Contradictory or what? The Speaker is an ardent ‘Remainer’ so he clearly ruled against a third vote to suit his own views when the Speaker must be entirely neutral. It’s disgraceful.
Then, despite having repeatedly said she was determined to see the UK leave the EU on 29 March, Theresa May is, humiliatingly, forced to ask the EU for a short extension of Article 50 to the end of June despite the fact that only a few days before her putative deputy, David Lidington, told the House that a short delay would be “downright reckless”. Clearly the Prime Minister and her deputy don’t see eye to eye.
Gone in days?
But, as I write the signals from Brussels are that the EU will only agree to a short extension if MPs first vote in favour of the Withdrawal Agreement in a third vote – which the Speaker has said he won’t allow.
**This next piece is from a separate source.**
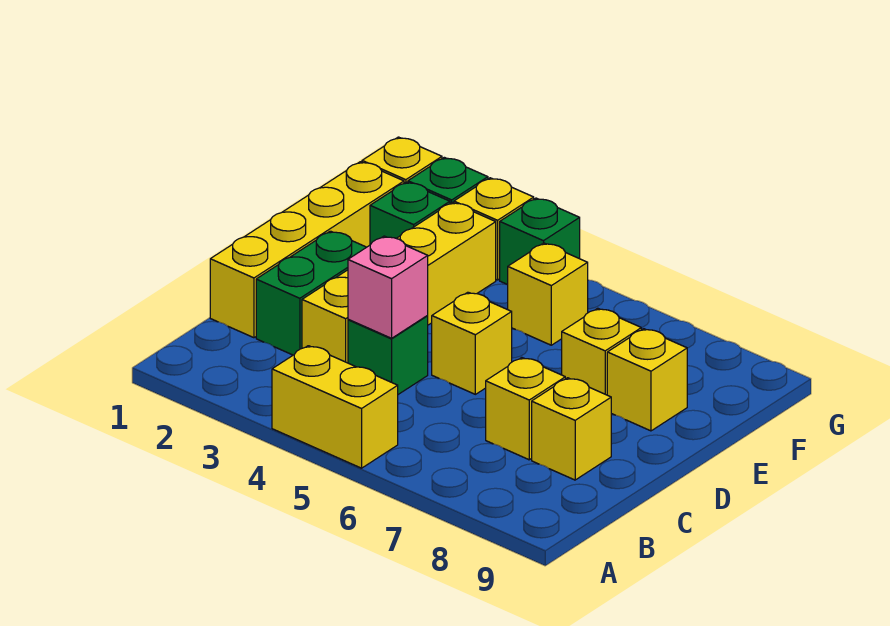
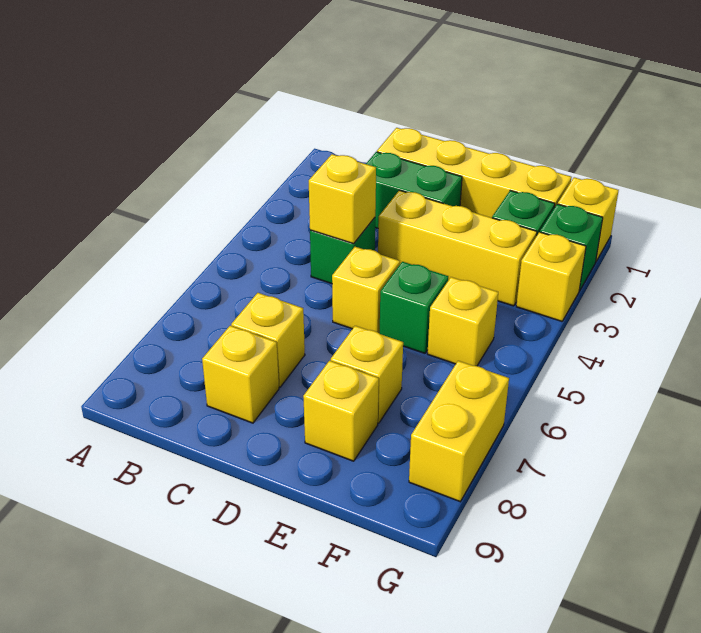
yellow brick A4:A5 level 1 -> yellow brick G7:G8 level 1
yellow brick C3:F3 level 1 -> yellow brick D3:F3 level 1
pink brick C4 level 2 -> yellow brick C4 level 2
green brick G4 level 1 -> green brick E5 level 1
Perhaps the House will find a way around the Speaker’s ruling and another vote will take place – but the signs are that Mrs May is set to lose this one too. The likelihood of the UK leaving the EU without a deal has increased dramatically.
I said last week that Mrs May would be gone by 1 August. I now think she may be gone in a matter of days. Her incendiary attempt to lay the blame for this mess at the feet of MPs rather than to take any responsibility on herself, both at Prime Minister’s Question Time last Wednesday and then in a TV broadcast the same day, was breath-taking. The furious, emotional, reaction from MPs, including many in her own party, was entirely predictable.
If we leave the EU without a deal Mrs May surely has no choice but resign. But even if, miraculously, a third vote passes the Withdrawal Agreement and an extension to end June is agreed to, she’s now angered so many in her own party – Remainers and Leavers alike – her position is untenable.
Despite winning that no confidence vote last December most Conservative MPs now just want her to go. When you read this the UK will know its fate – and so will Theresa May.